Justin Schwartz wrote:
>
> > >>
> >There was no unemployment before capitalism.
> >
>
> Absolutely false. In England, for example, in the 14th and 15th
centuries,
> vagabondage--landless migrant would-be workers--was a huge social
problem.
> In ancient Rome, there was the proletariat--a term that meant "those
whose
> only function is to breed."
>
I haven't been following this thread, and I don't know who it is you're
responding to here, but I think the proposition "There was no
unemployment before capitalism" may be tautologically true. If X
thousands of peasants are forced off the land in what is essentially a
tributary "economy," you certainly have X thousand "without a way to
subsist," but there's a certain anachonism to referring to them as
"unemployed." Odysseus returns to Ithaca as a _thetis_ (I haven't
checked to see if I'm remembering the term correctly), usually
translated "beggar," but what it means non-anachronistically is "a man
not attached to an _oikos_, a status _lower_ than that of a slave. But
it would be utterly confusing to use the modern concept of
"unemployment" in glossing the _Odyssey_.

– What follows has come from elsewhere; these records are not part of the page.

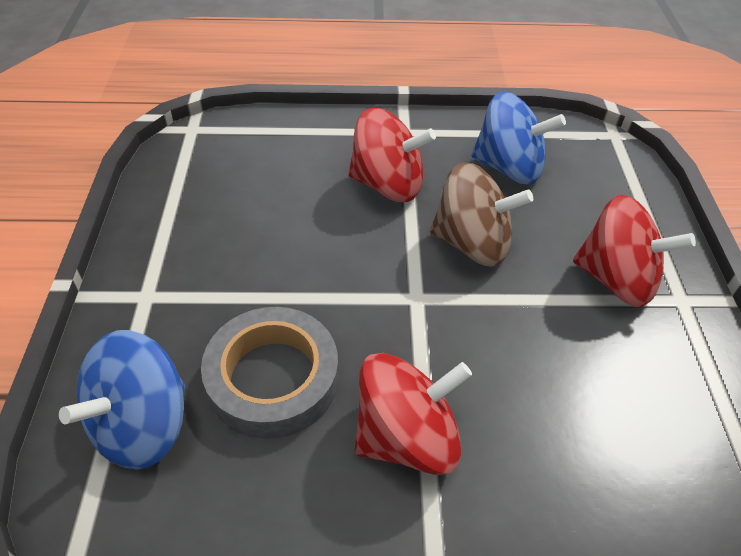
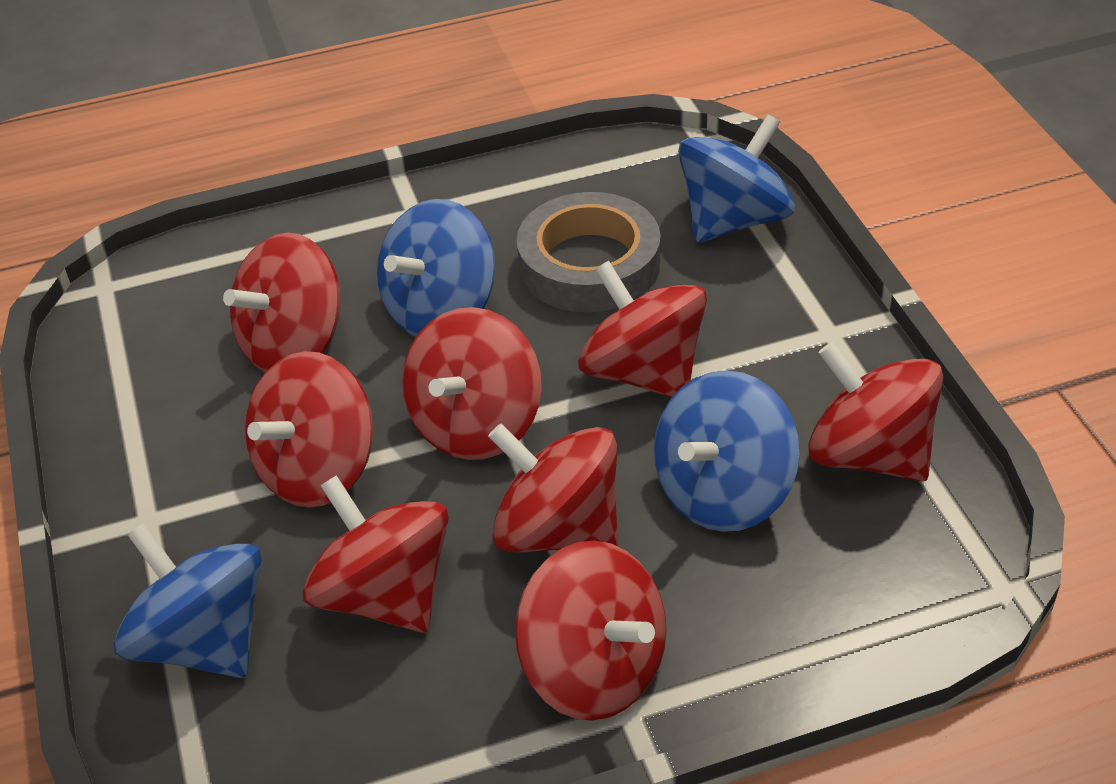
blue spinning top: 2 -> 4
brown spinning top: 1 -> 0
red spinning top: 3 -> 8

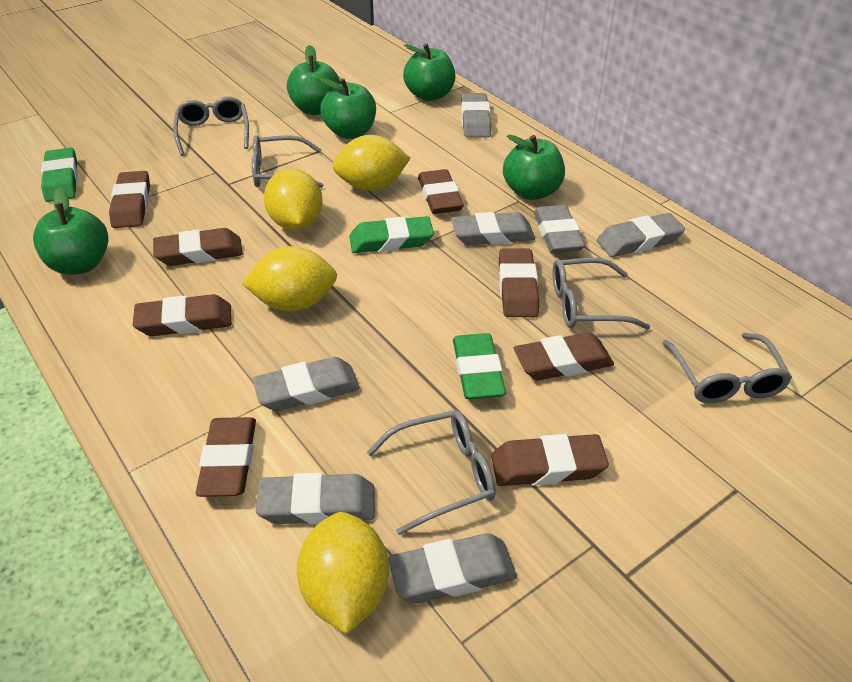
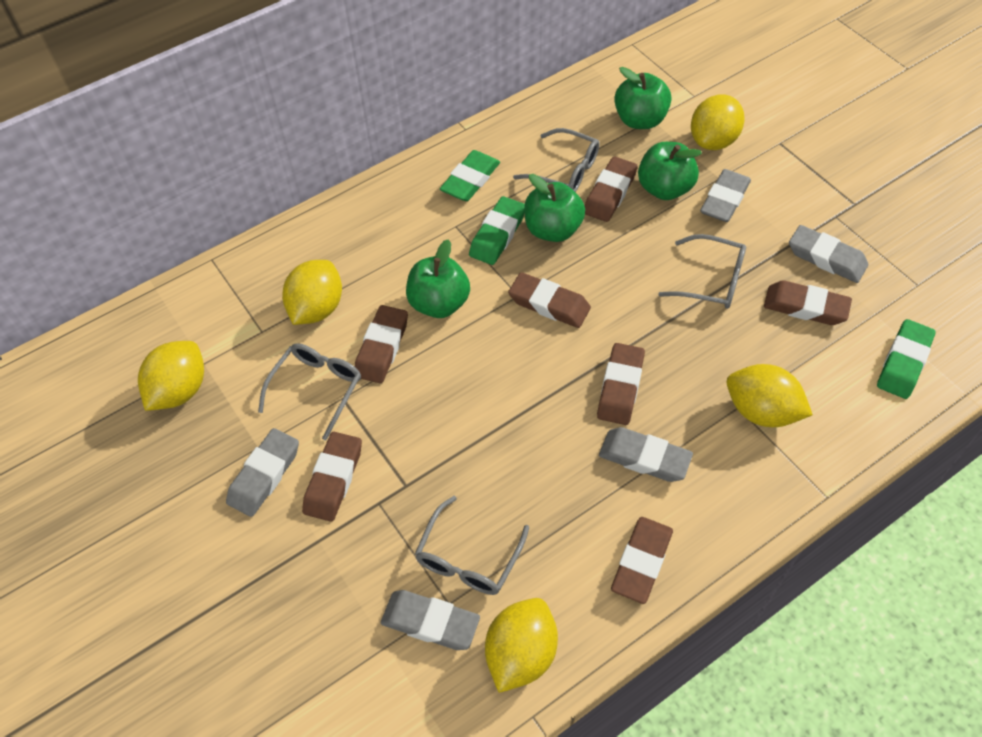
brown eraser: 8 -> 7
green apple: 5 -> 4
grey eraser: 7 -> 5
grey glasses: 5 -> 4
yellow lemon: 4 -> 5

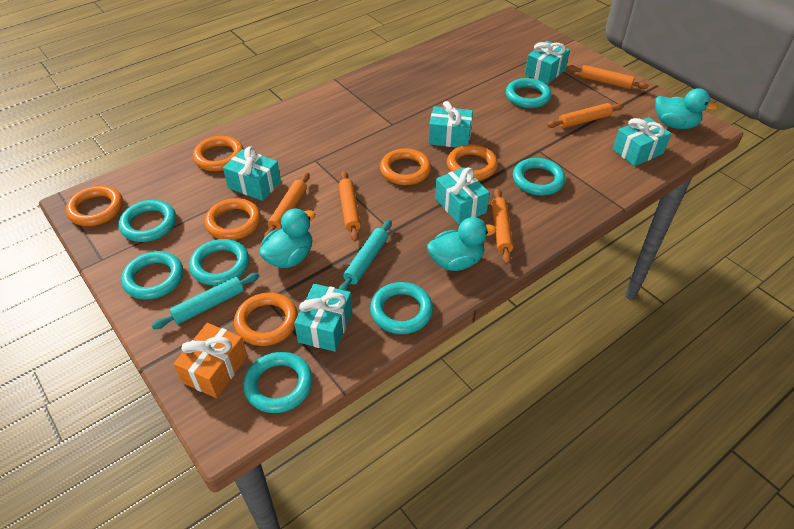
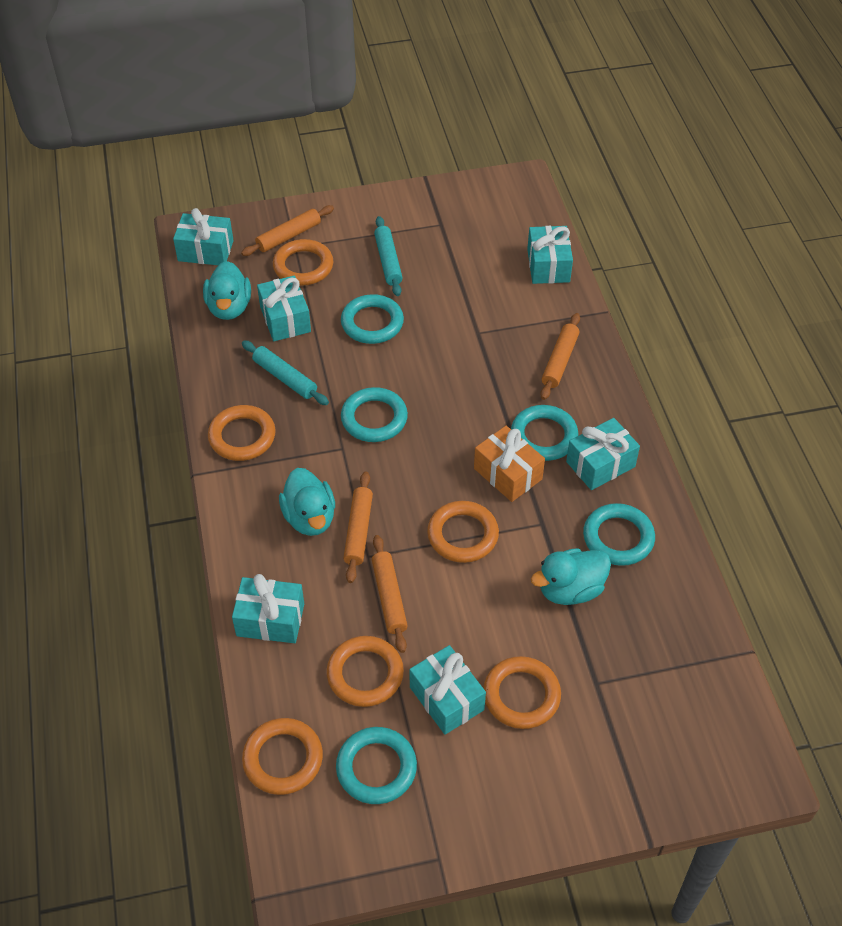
orange rolling pin: 5 -> 4
turquoise ring: 7 -> 5

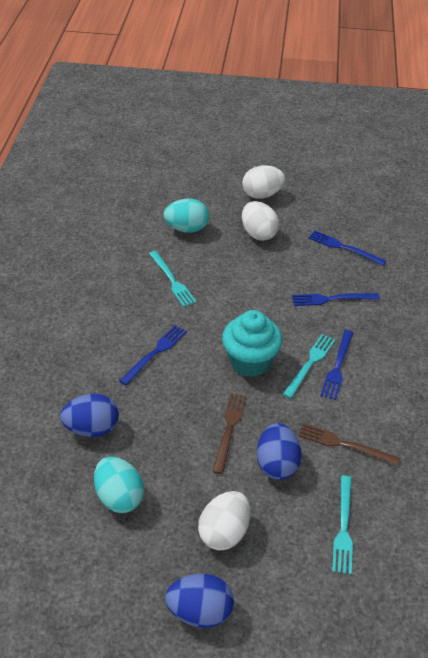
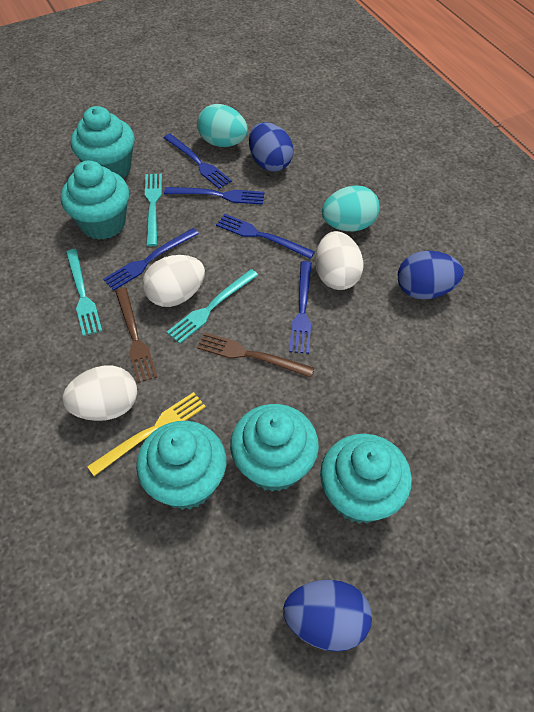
blue fork: 4 -> 5
turquoise cupcake: 1 -> 5
yellow fork: 0 -> 1

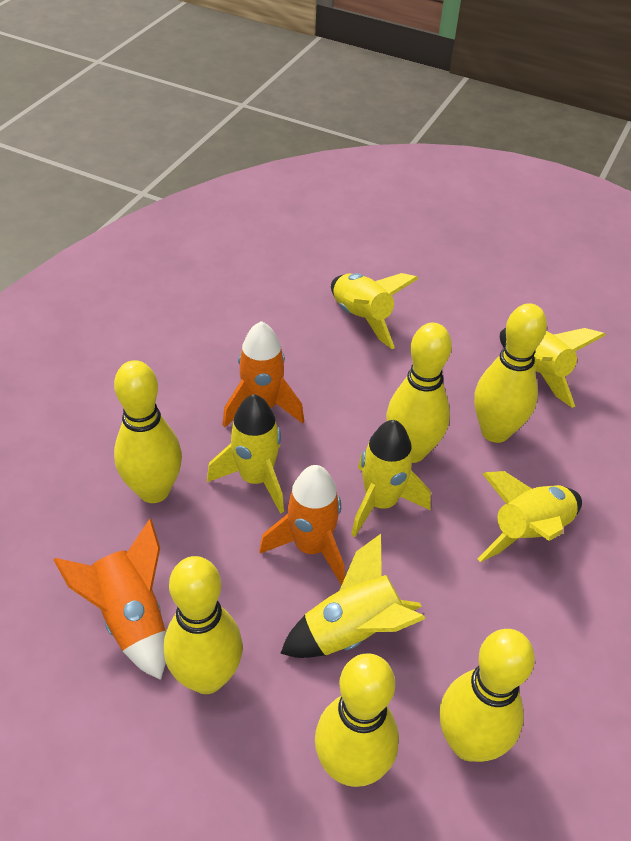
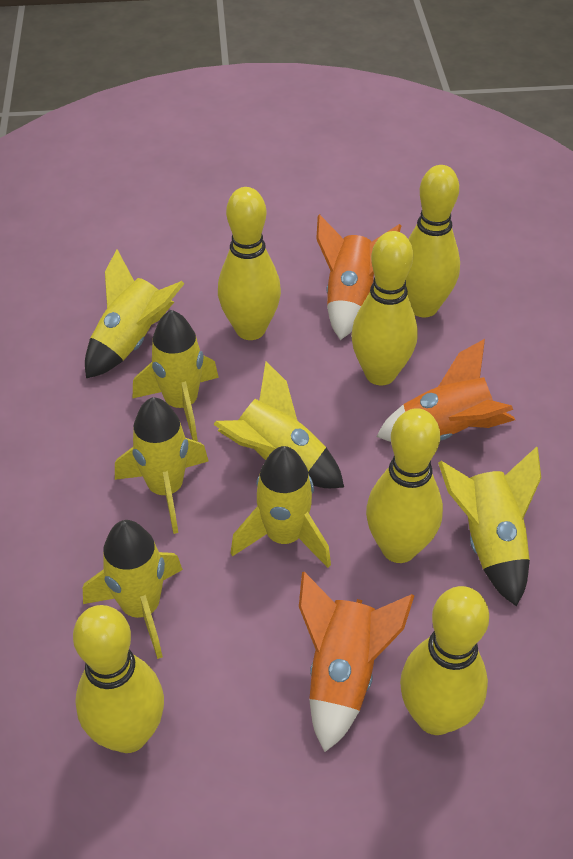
yellow rocket: 6 -> 7

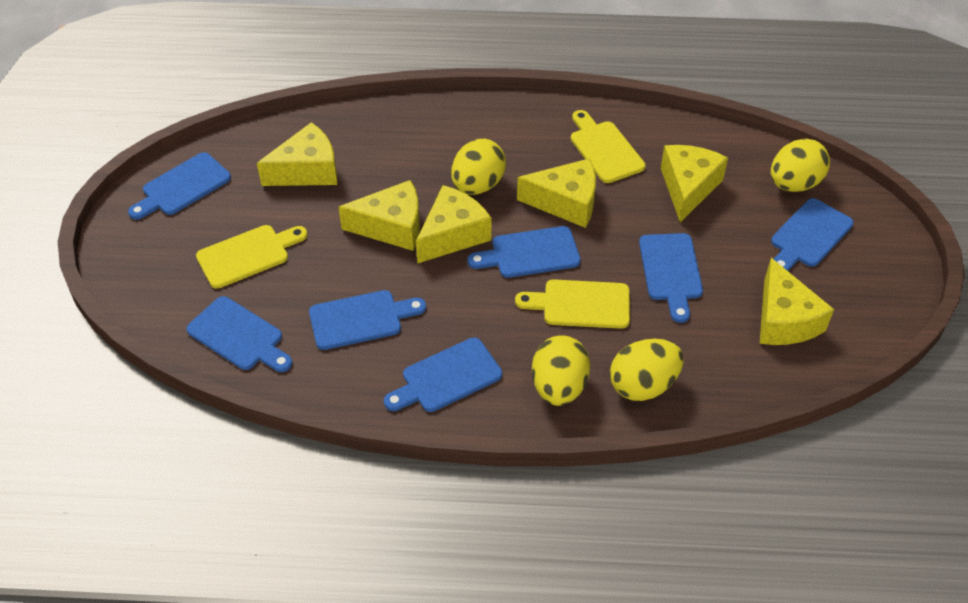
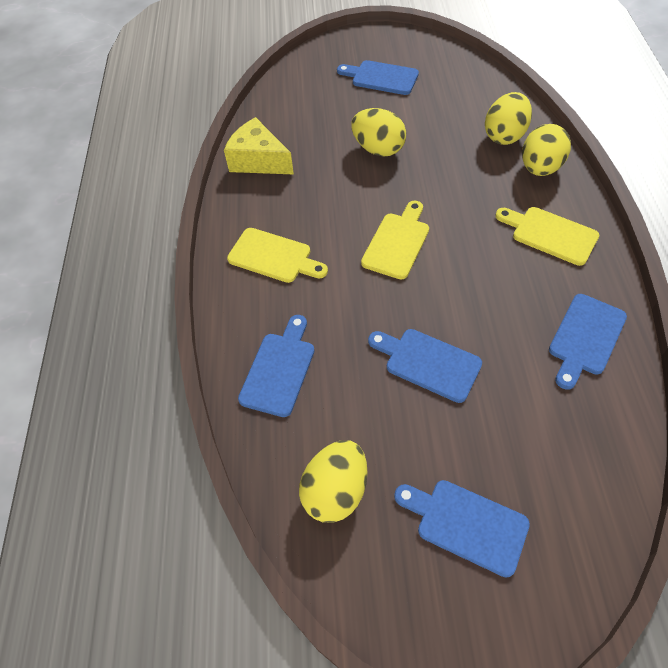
blue cutting board: 7 -> 5
yellow cheese: 6 -> 1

I don't know enough in any detail about 1300-1500 in England to argue
over that "economy," but I would be doubtful that the modern concept of
the "industrial reserve army" would apply -- nor would their inability
to purchase commodities have affected the "realization of surplus." They
weren't "unemployed," they were merely marginal -- they had more in
common with the _thetis_ than with unemployed in a capitalist economy.